Peu après le raid aérien mené par l'OTAN dans la province de Kunduz, vendredi, le commandant des forces internationales en Afghanistan, le général Stanley McChrystal, avait promis une "enquête complète" pour faire toute la lumière sur cet incident dont le coût humain est encore inconnu. En effet, les bilans sont contradictoires.
Alors que le gouvernement afghan parlait de 90 morts, dont 56 talibans, le gouverneur de la province a assuré, dimanche, que 56 personnes avaient été tuées, dont six civils. La presse américaine, citant des sources proches de l'enquête de l'OTAN, parle de 125 morts, dont au moins une vingtaine de civils. Un chiffre démenti par un porte-parole militaire, qui affirme ne pas disposer de bilan officiel. Les talibans ont affirmé de leur côté n'avoir subi aucune perte.
Le bombardement visait deux camions-citernes d'essence destinés aux forces internationales et volés jeudi soir dans une embuscade tendue par des talibans. Selon des témoins, l'attaque a eu lieu alors que des villageois se trouvaient autour pour en siphonner l'essence après avoir été prévenus par les talibans.
LES MILITAIRES ALLEMANDS AU COEUR DE LA POLÉMIQUE
Pour le moment, l'OTAN et l'Allemagne ont confirmé que l'opération militaire a été lancée sur la requête d'un officier allemand. Le ministre de la défense allemand, Franz Josef Jung, a justifié cette décision devant son opinion publique, samedi, dans un entretien au quotidien Bild. "Le raid aérien était absolument nécessaire. Je ne peux comprendre comment certain peuvent être aussi prompts à critiquer l'action des militaires sans connaître la situation ou disposer d'informations sur le contexte", a-t-il déclaré, ajoutant que des informations indiquaient que les talibans comptaient utiliser les camions-citernes pour "lancer une attaque contre nos soldats à Kunduz". "Il y aurait eu d'horribles conséquences pour nos soldats. C'est pourquoi, à mon sens, le responsable militaire a pris la bonne décision", a-t-il ajouté.
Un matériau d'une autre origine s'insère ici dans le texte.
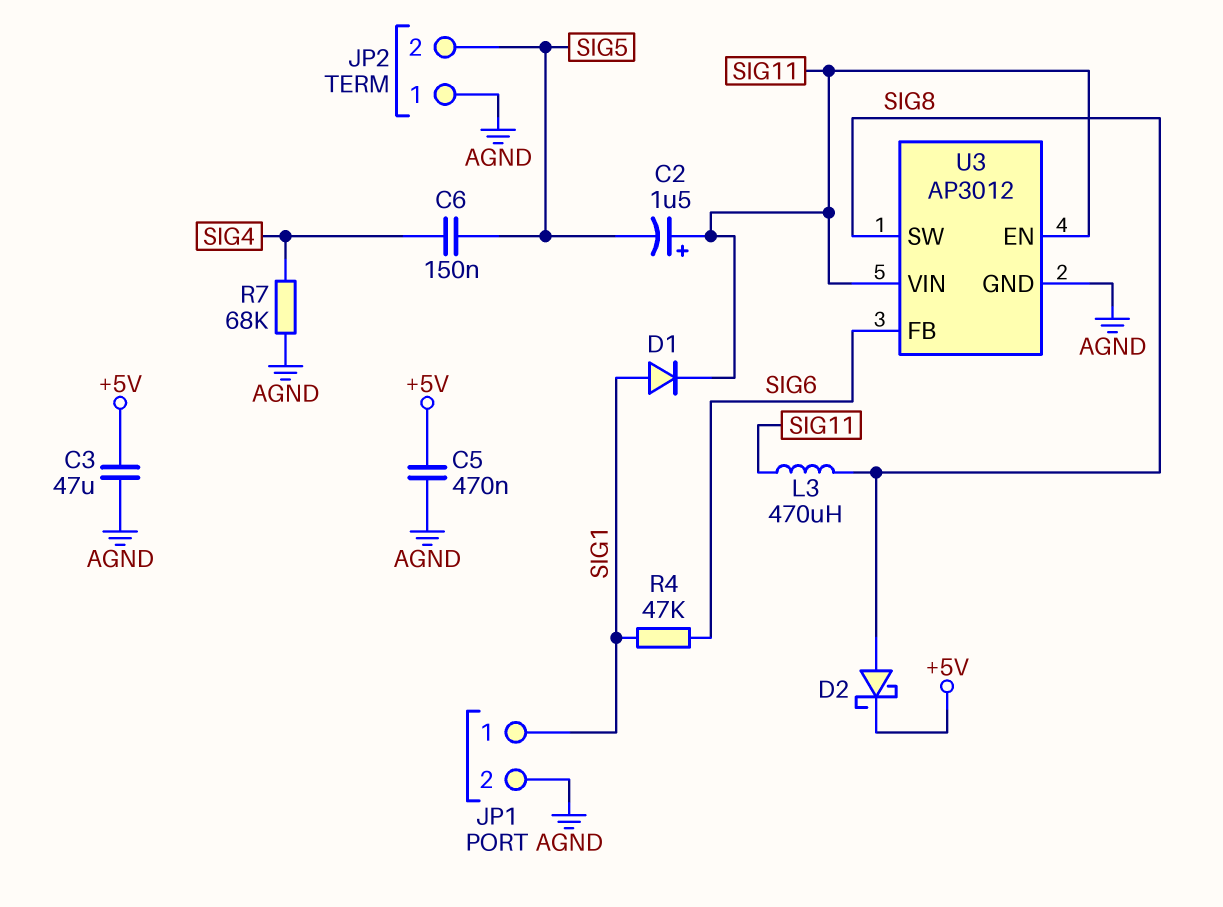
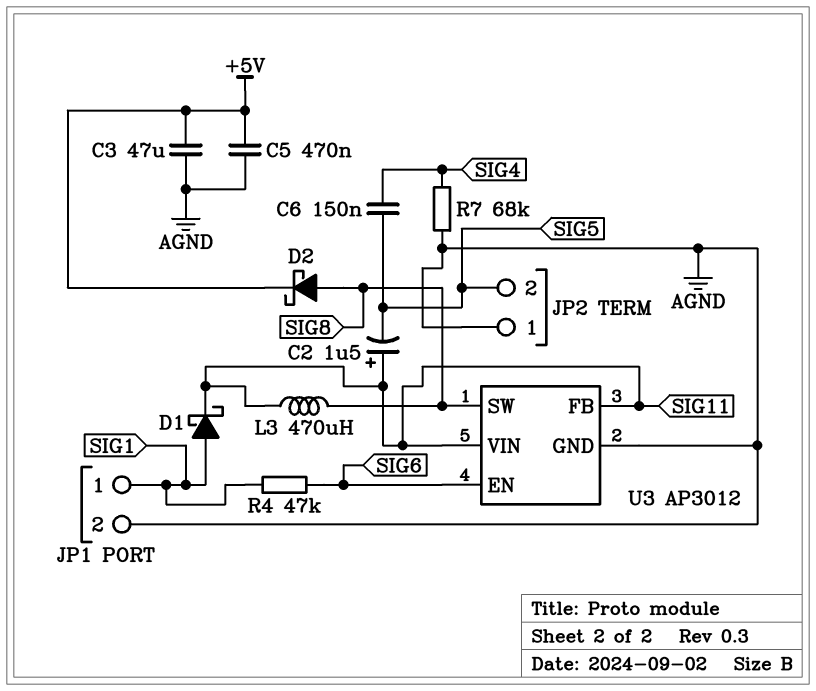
D1: diode (A SIG1, K SIG11) -> schottky (A SIG1, K SIG11)
U3 pin EN: SIG11 -> SIG6
U3 pin FB: SIG6 -> SIG11

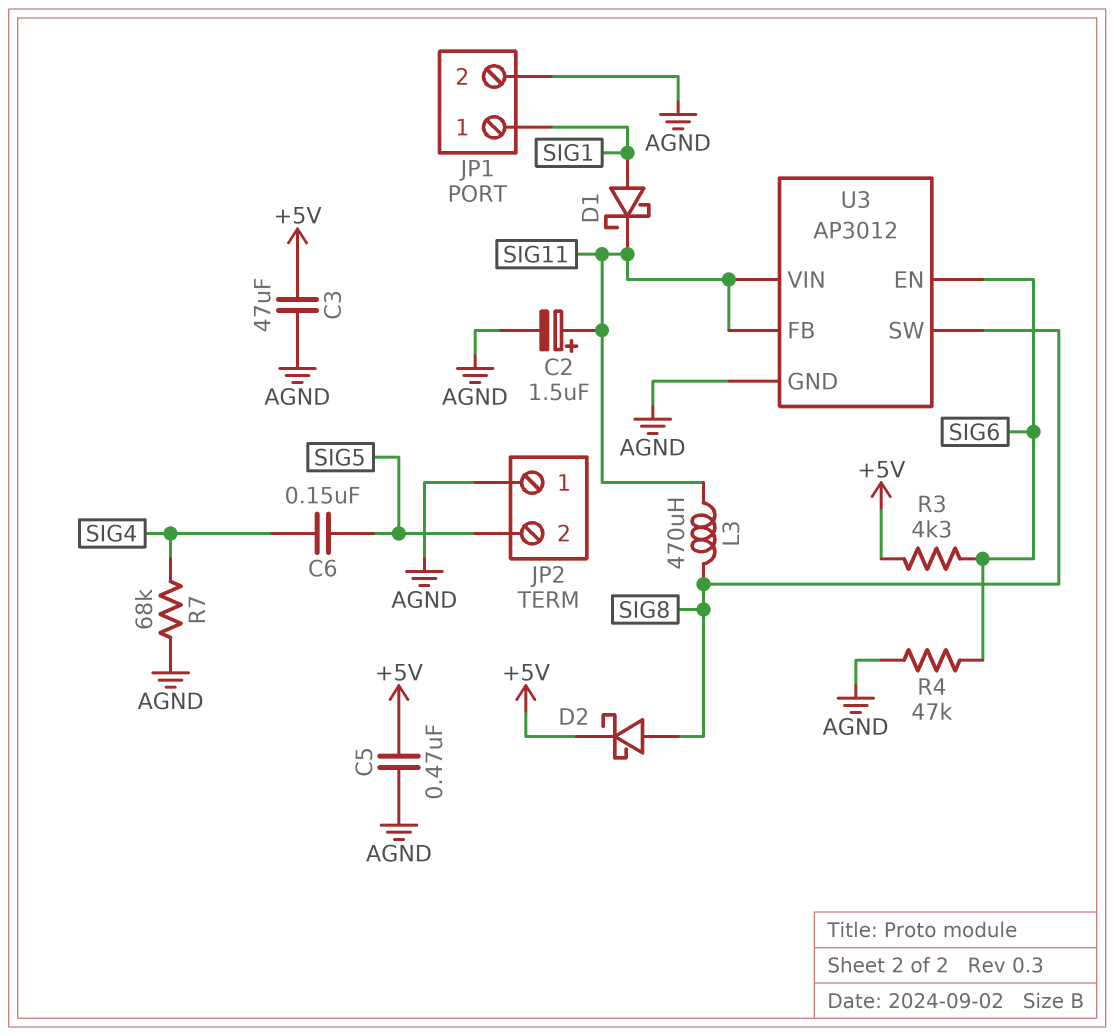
C2: 1.5uF (plus SIG11, minus SIG5) -> 1.5uF (plus SIG11, minus AGND)
R3: none -> 4.3k (+5V, SIG6)
R4: 47k (SIG1, SIG6) -> 47k (AGND, SIG6)

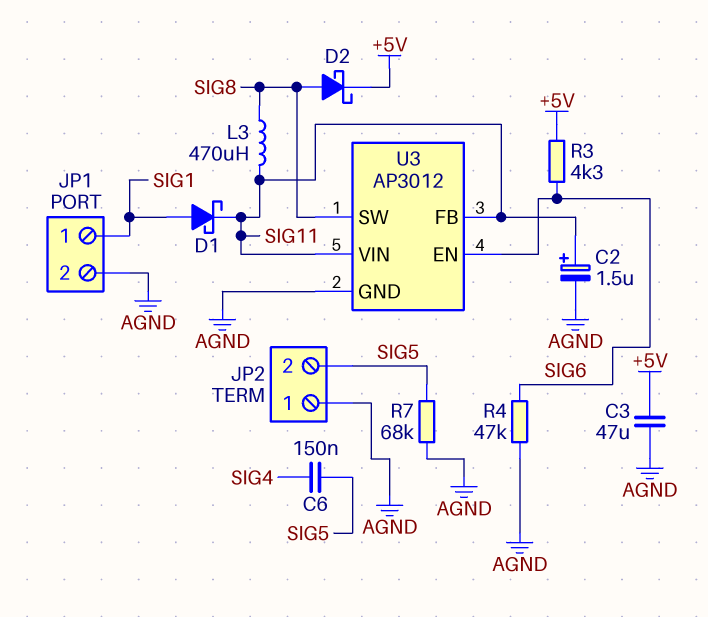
C5: 470nF (+5V, AGND) -> none
R7: 68k (AGND, SIG4) -> 68k (AGND, SIG5)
Ayant eu accès à l'équipe de l'OTAN qui mène l'enquête, le Washington Post rapporte que le lancement du raid a pu violer le règlement de l'OTAN, car l'officier allemand aurais pris la décision de l'autoriser sur la base de renseignements provenant d'une seule source. Le quotidien explique qu'il a d'abord eu accès à des images filmées par un chasseur américain, sans pouvoir distinguer si les personnes autour des camions étaient armées. Puis, sur la base d'un appel téléphonique à un informateur afghan lui assurant qu'il s'agissait de rebelles, l'officier a ordonné l'attaque. Le Washington Post souligne que le fait de prendre une décision de ce type sur la base d'une seule source pourrait constituer une violation des règles de l'OTAN, qui visent précisémment à réduire le nombre des victimes civiles.
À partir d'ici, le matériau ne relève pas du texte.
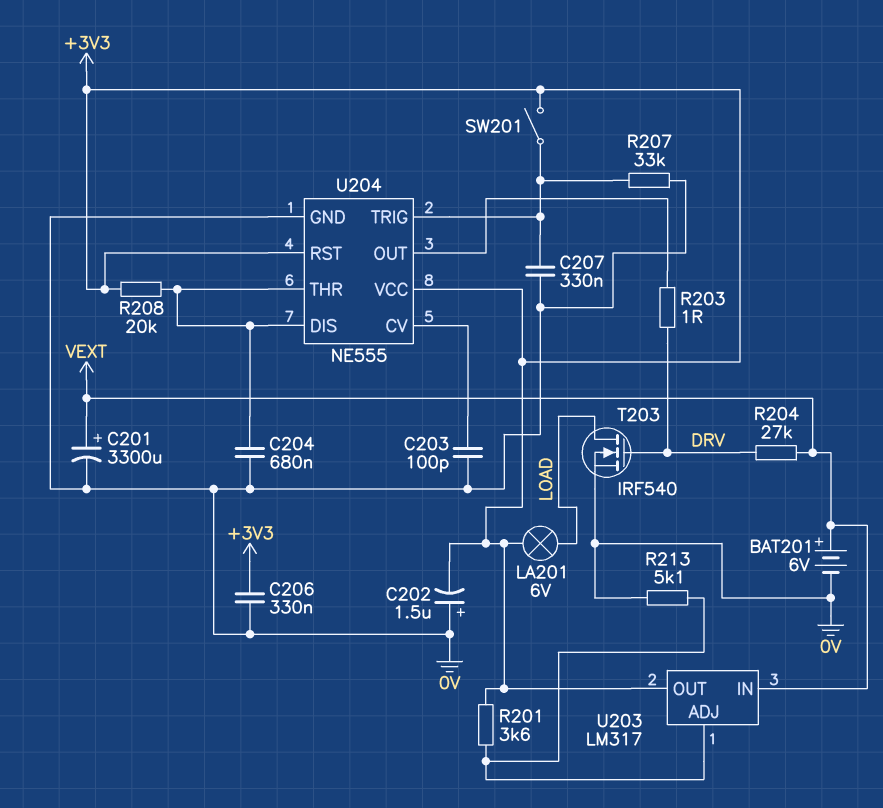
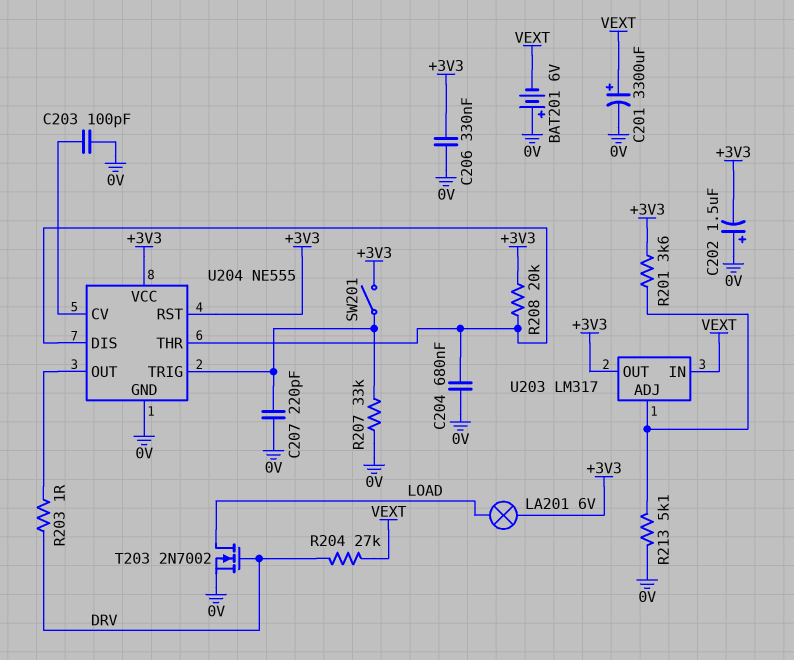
BAT201: 6V (plus VEXT, minus 0V) -> 6V (plus 0V, minus VEXT)
C207: 330nF (0V, U204/TRIG) -> 220pF (0V, U204/TRIG)
T203: NMOS IRF540 (G DRV, D LOAD, S 0V) -> NMOS 2N7002 (G DRV, D LOAD, S 0V)

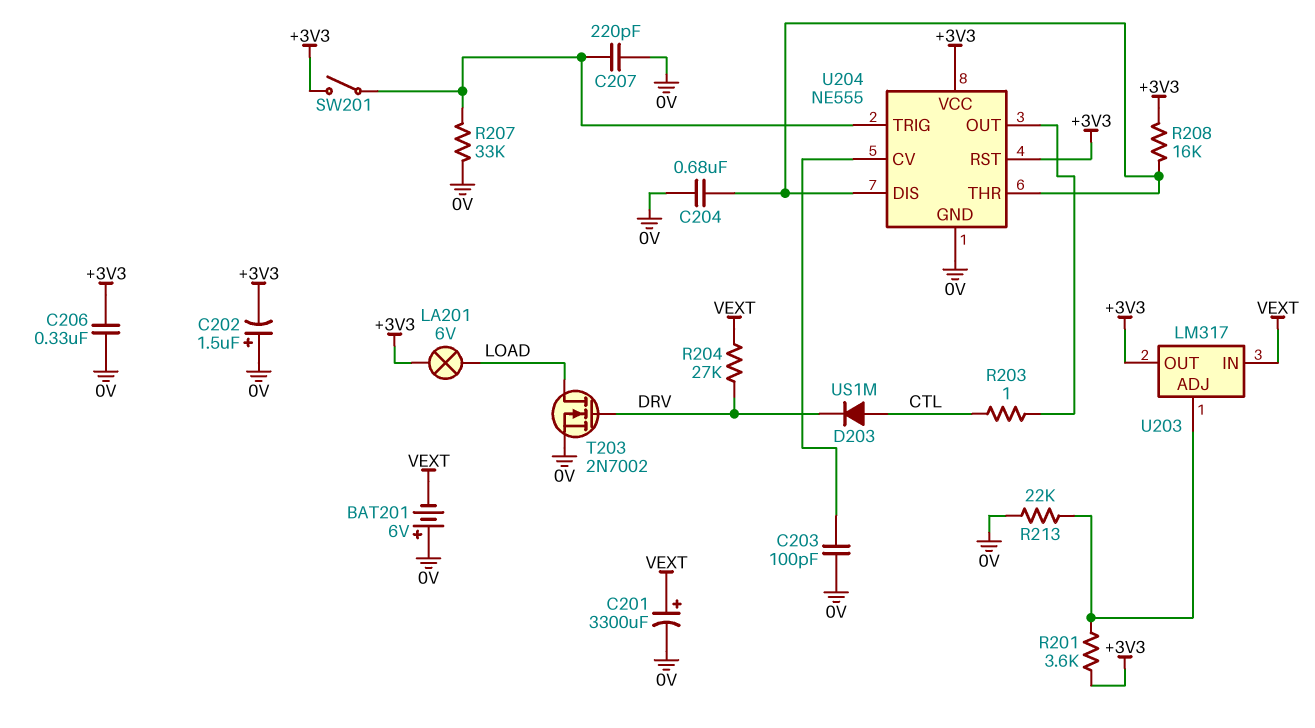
D203: none -> diode US1M (A CTL, K DRV)
R203: 1 (DRV, U204/OUT) -> 1 (CTL, U204/OUT)
R208: 20k (+3V3, U204/DIS) -> 16k (+3V3, U204/DIS)
R213: 5.1k (0V, U203/ADJ) -> 22k (0V, U203/ADJ)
Cette possible bavure ne manquera pas de relancer la polémique sur la politique de l'OTAN en matière de frappes aériennes, au moment où le général McChrystal tentait de mettre en place une nouvelle stratégie visant notamment à mieux protéger les civils et à gagner leur sympathie. Le ministre des affaires étrangères français, Bernard Kouchner, avait vivement critiqué cet incident, le qualifiant de "grosse erreur". Au cours du week-end, il a estimé que "la priorité est de faire toute la lumière sur les circonstances et le bilan définitif de cette opération".